Et tandis qu’elle songeait ainsi, les lèvres serrées, les yeux durs, exaltant sa douleur à la mélancolie indicible des choses, dans ce même palais, Gradlon aussi se sentait plein de trouble. Lui aussi était assis, soucieux, depuis des heures, non devant l’Océan, mais devant l’âtre où des troncs énormes flambaient. Il n’était pas seul. Gwennolé se tenait debout, auprès de lui, comme un justicier. Il lui annonçait un châtiment exemplaire, pour cette exécution inique et impie, pour tous les crimes qui souillaient cette ville. Interdit, le roi balbutiait : « Comment as-tu su ? » Il apprenait avec étonnement que le druide était mort le lendemain même du sacrifice, mort d’avoir tué cet homme ; et que, présent à cette agonie, le prêtre avait apaisé son épouvante avec des paroles de miséricorde et de pardon…

— Il ne connaissait pas la vérité, continuait Gwennolé ! Ce qu’il a fait, sa conscience égarée lui dictait de le faire. Il croyait honorer ses dieux ; et le Seigneur, qui pèse l’erreur et la faute, s’est contenté du remords qui l’a jeté mourant sur ma route, qui a brisé son cœur et son corps… Mais toi !…

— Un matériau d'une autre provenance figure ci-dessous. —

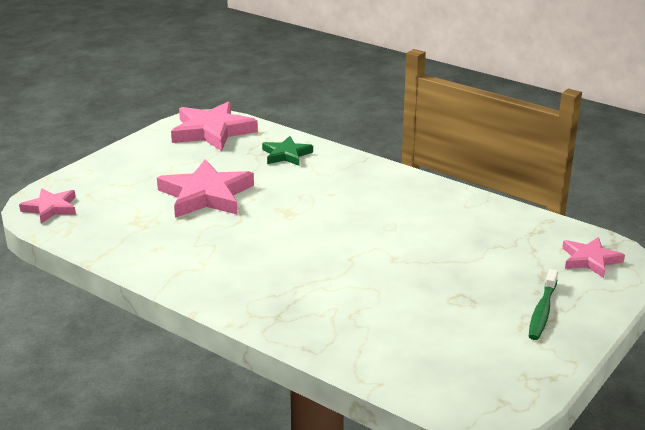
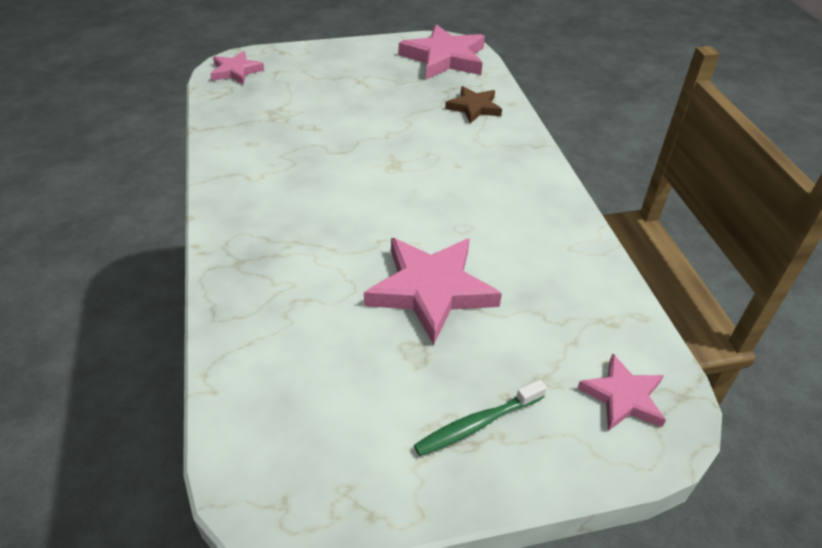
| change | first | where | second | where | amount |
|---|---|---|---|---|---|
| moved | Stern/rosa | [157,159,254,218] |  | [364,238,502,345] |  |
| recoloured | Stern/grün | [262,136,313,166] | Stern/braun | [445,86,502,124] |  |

Il y eut un silence. L’âme de Gradlon oscillait entre le repentir et la révolte, flottante et irrésolue, toujours :

— J’ai le droit de vie et de mort, dit-il enfin. Je suis roi. Je tue, parce que je le veux…

— Malheureux, interrompit le saint, est-ce que, même avant que je te l’apprenne, il n’était pas écrit au dedans de toi : « Tu ne tueras point ? »

— Oui, si j’étais comme le reste des hommes, mais j’ai le droit de disposer de leur vie.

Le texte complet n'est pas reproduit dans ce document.